We often associate atheism with a very high, indeed arrogant, view of what a human being is. Thus, sometimes God is denied because his existence would threaten the overwhelmingly important value of human freedom. So argues nineteenth-century Russian anarchist Mikhail Bakunin. Sometimes God is denied because a human being argues that his own exacting criteria of proof have not been satisfied and since he is self-evidently so intelligent that this indicates God is not there. Thus asserts twentieth-century British philosopher Bertrand Russell.
But what happens to God if we have a very low view of what a human being is?
That’s the question I want to explore in this article. There are two background considerations here. First, there is John Calvin’s observation that the doctrine of humanity and the doctrine of God are intimately related. Second, there is Ludwig Feuerbach’s idea that religion is a projection of our ideals. Taken together, I want to argue that if one thinks a human being is really nothing, this readily leads to atheism.
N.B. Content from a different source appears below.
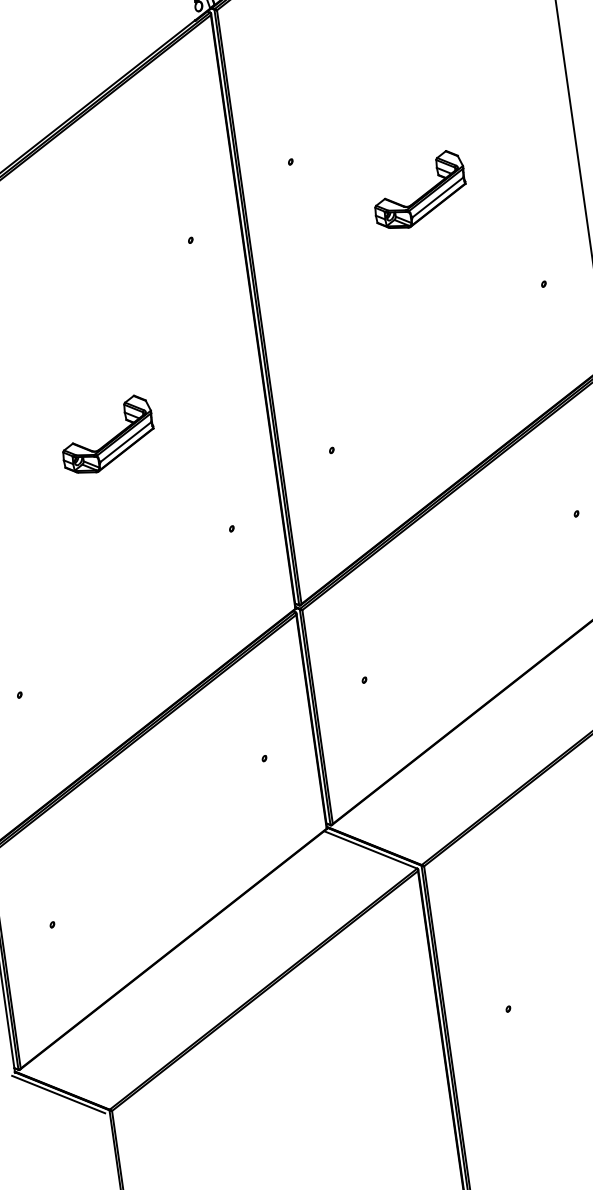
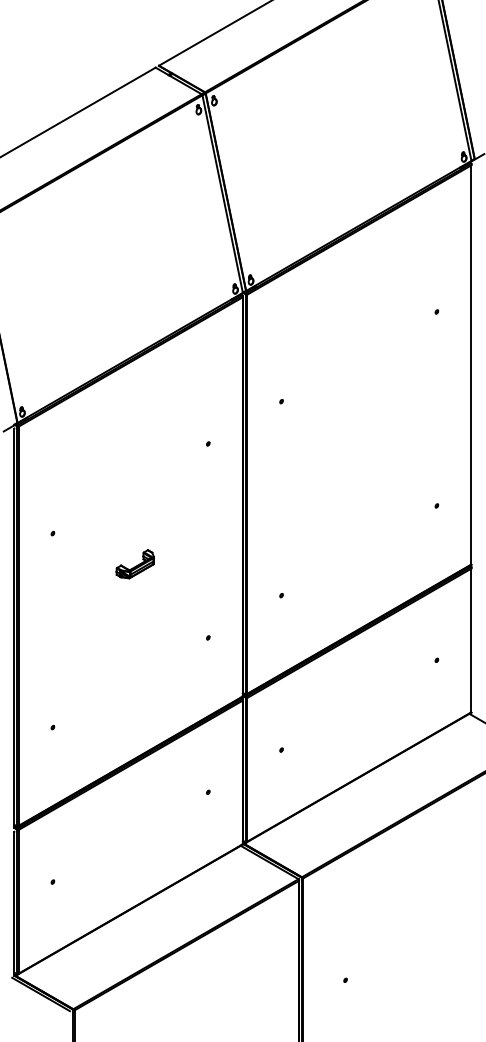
part: (419, 190) -> (363, 432), removed
part: (107, 433) -> (135, 563), size x0.6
Let me explain. Calvin famously opens his Institutes with the observation that who we think we are and who we think God is are tied very closely together (Institutes I.1.1). Calvin notes that this can work inversely: when we see how great God truly is, this engenders humility in us, as we compare his perfection and infinity to our imperfection and finitude. He is great, and we are small. Similarly, if we have a very high view of ourselves, then we may be inclined to despise his goodness and our dependence on him. We are great, so he is not so great. A good example is Immanuel Kant’s 1784 claim about the Enlightenment that we humans are ‘mature’ and therefore do not need to be told by God what to do. Since we are mature, we can work it out for ourselves, and authoritative revelation is superfluous and, indeed, offensive since it treats us like children.
Calvin seems to me quite right, not least because one can see, I think, this inverse relationship at work in Gen 3 when Adam and Eve both seek to aggrandise themselves and belittle God. Equally, one can see this inverse relationship at work in that particular species of Western modernism which has a vastly inflated view of humanity and can accordingly reduce room for God to the point that one ends up with a worldview that has no space for God at all, namely, atheism.
However, the relationship between the doctrine of God and the doctrine of humanity is not just inverse. There can be a directly proportional relationship too, whereby an appropriately high view of humanity leads to a high view of God and an inappropriately low view of humanity leads to a low view of God. This is where Ludwig Feuerbach’s projection idea comes in. Feuerbach’s basic idea was that God is a projection of the highest human ideals. Thus, we have ideas of justice and goodness and charity, and we project them in their perfection onto God.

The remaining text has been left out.